I keep bouncing back and forth between JPEG and raw processing. Every time I pull JPEG out of the camera and then look at it a little closely (not even 100%) I keep seeing speckles and mud-like artifacts in the shadows. If I run the raw through Lightroom I get clean shadows. I might get grain, but I can live with grain. I just can't abide the "mud" that the Olympus JPEG engine produces in the shadows. I'm getting some prints made so I can see if there's any difference between the in-camera produced JPEGs and the Lightroom produced JPEGs. I'm also going to adjust the settings a bit to truly match what the E-P2 produces.

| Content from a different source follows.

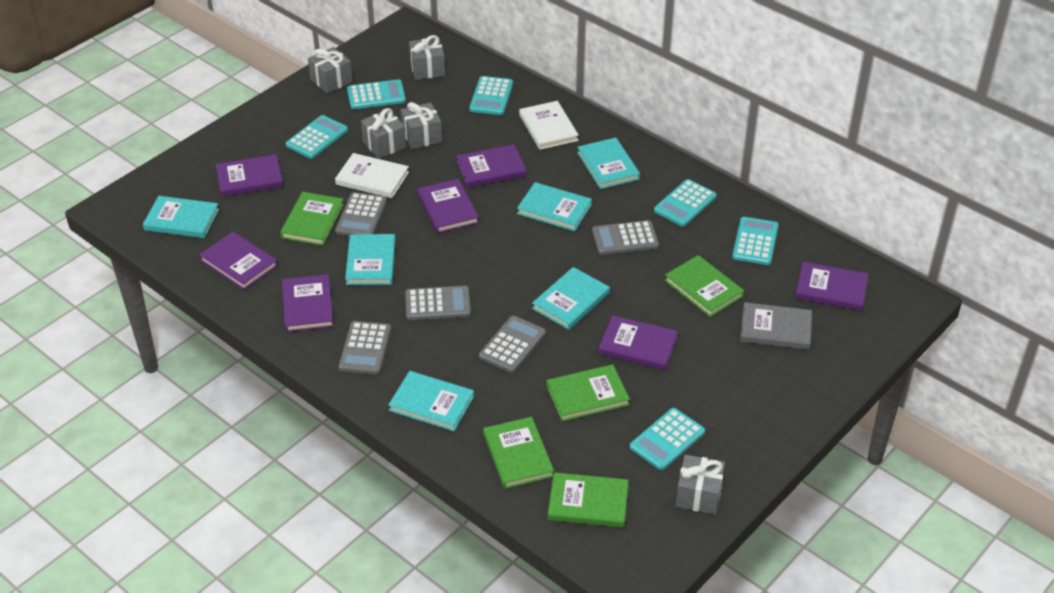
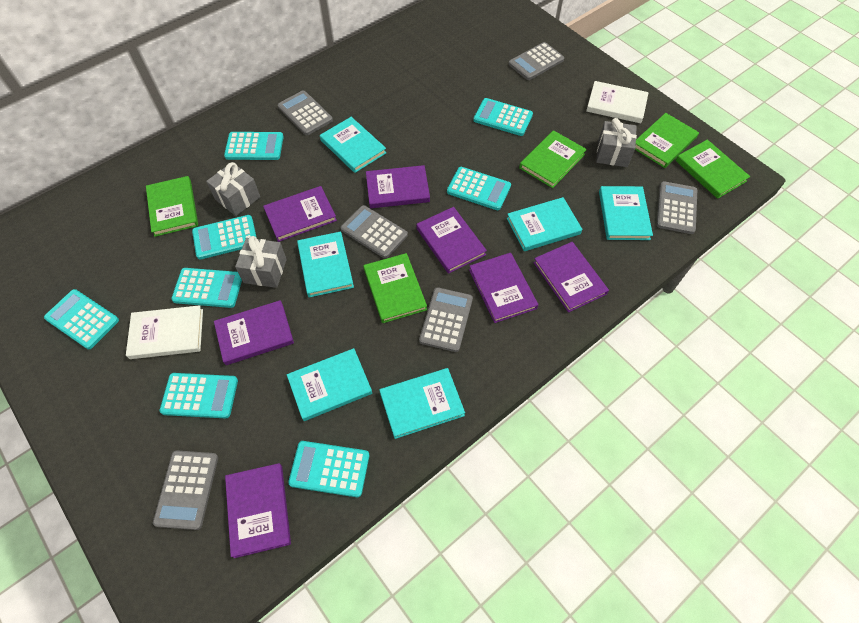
grey book: 1 -> 0
grey calculator: 5 -> 6
grey gift: 5 -> 3
turquoise calculator: 6 -> 8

I should have done this a while back, but I didn't know any better.

So I guess I will continue to work with RAW, but leave everything else the same in-camera. Maybe change the default settings in Lightroom as well.

Comments

  1. Good photos, Bill. And the same here, with what you describe as your new workflow: I'm still shooting both raw & jpg with my E-520, and process the raws with a virtualized Windows7 (only 1.5GB RAM), and running Olympus Viewer 2 in it. So I more or less process "in camera", but later.

    The one thing I cannot warm up to is in-camera (or in-OV2) sharpening; for this and for the prevention of clipping highlights or shadows, and also for slight adjustments to curves I additionally fire up Raw Therapee on Linux - after saving the output of OV2 as 16 bit tiff.

    Complicated? Naah, not really. Once you get the hang of it, it's a matter of minutes for a couple of photos which are probably worth it. And yes, that also includes "documentary" pictures for my blog.